I began my career many years ago in the field of Graphic Arts in which I was portrayed by those around me as somewhat of a sorcerer’s apprentice. Using some form of “wizardry trickery” it seemed, I transformed my creative thoughts and ideas into the pages of magazines and onto brochures and record sleeves. Nobody outside of my profession understood how I did my job. I thought of myself a magician of sorts.
Winter 1990. I recall being summoned by my boss at the time to a attend a training course on how to operate this contraption he had invested in that was going to ‘revolutionize’ my job. Behold! Apple Computer’s IIci. It came well equipped with a Syquest drive and a device called Scanman. Now, I was familiar with our service bureau at the time having these monolithic desks with built-in typewriters that decoded my typographic instructions and a few hours later, spat out what I needed for paste-up, but this was the beginning of the end of the world as I knew it. My point of all this reminiscing is that up until then you HAD to be a graphic designer to produce graphic design.

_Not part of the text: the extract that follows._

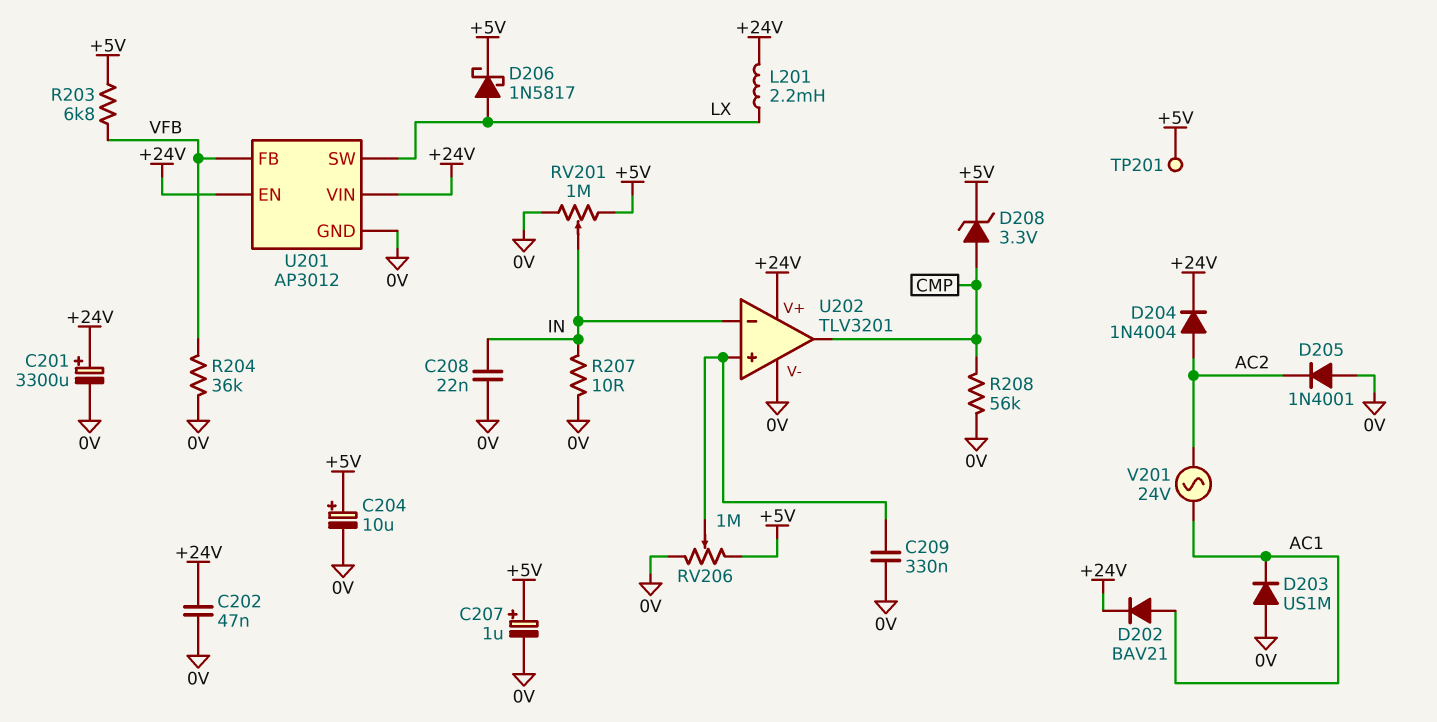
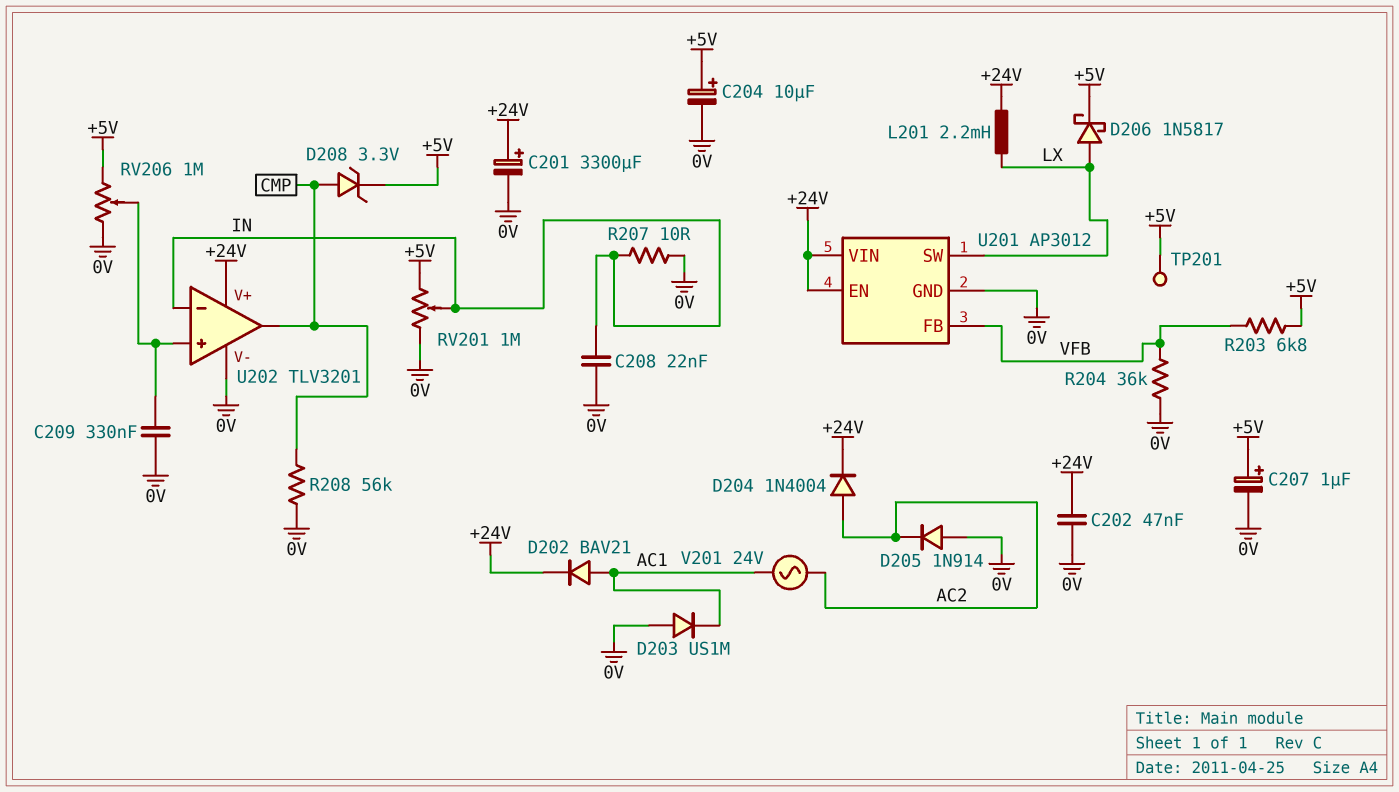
D205: diode 1N4001 (A 0V, K AC2) -> diode 1N914 (A 0V, K AC2)

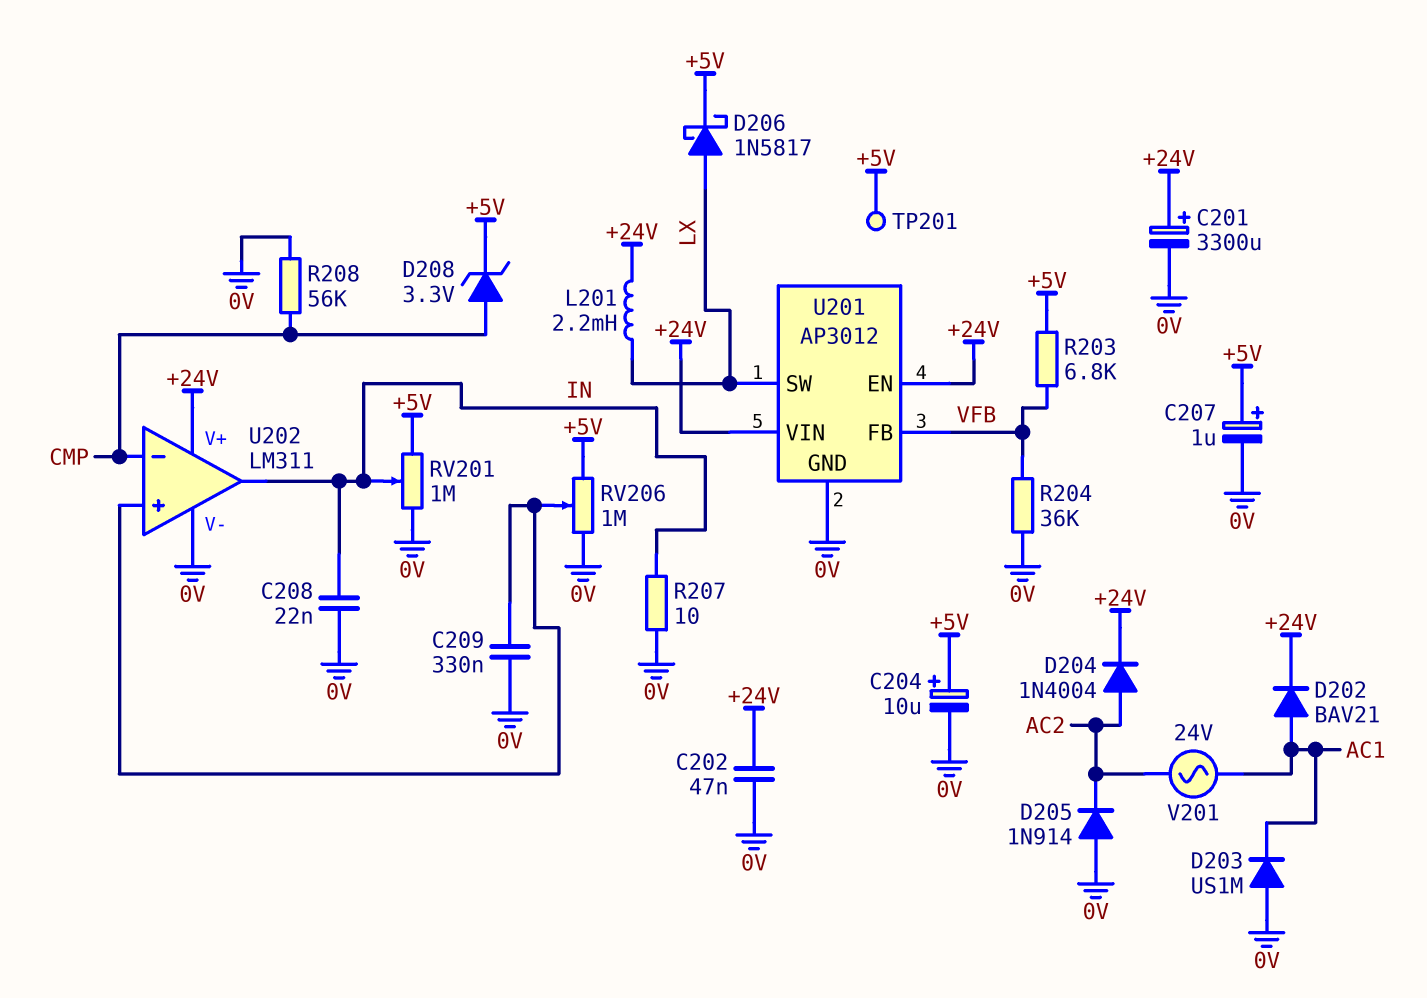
U202: TLV3201 -> LM311
U202 pin in-: IN -> CMP
U202 pin out: CMP -> IN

Present day. EVERYONE AND THEIR MOTHER IS A GRAPHIC DESIGNER. With the onset of all this wonderful technology and the prevelance of graphics software, digital cameras, the Internet, etc, etc, we all know a self-proclaimed designer. A fair portion of our customer base, besides graphics professionals, are small business owners and in-house marketing personnel using Microsoft Office software and HP desktop printers taking on the role of the do-it-yourself ad agency. Well if you’re going to do it, then do it right! Microsoft has a great resource for all you DIY’ers on their Office Online website with a wealth of free templates that will help any hands-on novice create professional looking designs for most industries.